Il sapore amaro delle palme da zucchero

Di Phnom Penh non ho un ricordo sereno.

La visita alla prigione di Tuol Sleng e al campo di sterminio di Cheoung Ek hanno offuscato qualsiasi altra bellezza di questa città dai palazzi decadenti. In tutta la Cambogia si possono trovare le tracce del regime dei Khmer rossi di Pol Pot, ma nella capitale i ricordi di quegli anni sono preponderanti.

Il governo dei Khmer rossi inizia il 17 aprile 1975 con la presa di Phnom Penh. Gli uomini di Saloth Sar, il vero nome di Pol Pot, riempono le strade della città inaugurando quello che si rivelerà un regime senza mezze misure. Pol Pot, che aveva studiato a Parigi dove conobbe i circoli marxisti dell’epoca, credeva nella lotta di classe. Nella sua mente la società era divisa in due nette categorie: i contadini, che lui chiamava il “popolo semplice” e che considerava degli eroi e tutti gli altri, gli abitanti delle città, per lui rappresentanti di una società corrotta. Ma le persone sulle quali si accanì di più furono gli intellettuali. Lo studio, i libri e la cultura in generale erano il male supremo: il primo passo verso il processo di imborghesimento e decadenza delle società e la disuguaglianza.

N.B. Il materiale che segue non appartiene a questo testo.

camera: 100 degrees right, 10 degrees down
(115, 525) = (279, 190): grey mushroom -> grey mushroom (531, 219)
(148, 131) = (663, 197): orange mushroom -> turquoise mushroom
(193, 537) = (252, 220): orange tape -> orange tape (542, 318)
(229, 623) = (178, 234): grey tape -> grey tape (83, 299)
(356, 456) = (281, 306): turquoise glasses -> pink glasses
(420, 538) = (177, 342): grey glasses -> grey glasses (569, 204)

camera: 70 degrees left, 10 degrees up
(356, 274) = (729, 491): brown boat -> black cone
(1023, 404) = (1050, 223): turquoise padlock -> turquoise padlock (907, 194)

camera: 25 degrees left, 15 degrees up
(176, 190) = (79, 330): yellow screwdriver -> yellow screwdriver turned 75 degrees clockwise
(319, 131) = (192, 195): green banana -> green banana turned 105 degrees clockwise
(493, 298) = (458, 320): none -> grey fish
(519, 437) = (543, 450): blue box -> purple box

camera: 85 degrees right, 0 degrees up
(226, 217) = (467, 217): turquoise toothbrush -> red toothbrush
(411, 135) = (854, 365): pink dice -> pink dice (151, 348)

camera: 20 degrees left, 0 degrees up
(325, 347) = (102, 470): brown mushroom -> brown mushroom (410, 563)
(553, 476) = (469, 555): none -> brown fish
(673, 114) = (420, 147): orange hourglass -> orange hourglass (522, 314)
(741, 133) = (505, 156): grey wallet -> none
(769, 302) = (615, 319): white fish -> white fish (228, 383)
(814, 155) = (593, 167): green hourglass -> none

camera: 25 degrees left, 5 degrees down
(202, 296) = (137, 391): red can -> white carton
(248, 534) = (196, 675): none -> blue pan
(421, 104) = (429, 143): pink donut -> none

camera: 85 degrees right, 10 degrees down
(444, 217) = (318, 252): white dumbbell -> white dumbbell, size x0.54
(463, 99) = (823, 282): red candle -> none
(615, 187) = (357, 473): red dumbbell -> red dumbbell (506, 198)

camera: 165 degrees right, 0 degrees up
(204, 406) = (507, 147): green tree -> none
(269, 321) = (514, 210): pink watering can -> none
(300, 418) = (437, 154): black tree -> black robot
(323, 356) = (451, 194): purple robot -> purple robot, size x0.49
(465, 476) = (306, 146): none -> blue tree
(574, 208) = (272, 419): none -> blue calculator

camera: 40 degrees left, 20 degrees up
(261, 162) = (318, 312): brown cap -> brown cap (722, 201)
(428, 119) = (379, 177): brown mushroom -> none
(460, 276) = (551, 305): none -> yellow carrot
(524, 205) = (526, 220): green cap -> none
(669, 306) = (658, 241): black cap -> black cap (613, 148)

Solo i contadini erano visti come persone pure e semplici, i veri lavoratori che producevano cibo e quindi la base sulla quale rifondare la società. Bisognava ricominciare da capo: radere al suolo gli elementi di disturbo, ogni lascito della cultura e della tradizione e ricostruire su basi nuove il tessuto sociale. Questo processo fu duro, Pol Pot era molto razionale e drastico e non conosceva sfumature. Era solito ripetere: “Meglio uccidere un innocente per errore che risparmiare un nemico per errore”. Le prime vittime furono gli intellettuali, termine molto generico nel quale faceva rientrare tutti i professionisti, coloro che conoscevano le lingue straniere, chi sapeva leggere, chi aveva studiato all’estero, i laureati, ma anche solo di portasse gli occhiali. Furono eliminati senza remore.

Preso il potere, i Khmer rossi vietarono la religione, il commercio e l’istruzione e costrinsero intere famiglie a lasciare le città. In tre giorni tutti i centri abitati furono svuotati e ogni persona spedita ai lavori forzati in quelle che venivano eufemisticamente chiamate “fattorie collettive”. Si trattava di comuni dove la gente veniva fatta lavorare nei campi dodici ore al giorno con l’obiettivo di raggiungere l’autarchia e triplicare la produzione di riso. Molti morirono di stenti, altri per le violenze subite. Nell’arco di 48 ore vennero chiusi uffici, luoghi di culto e di divertimento. I templi furono adibiti a magazzini per stipare il riso, mentre le scuole furono trasformate in prigioni.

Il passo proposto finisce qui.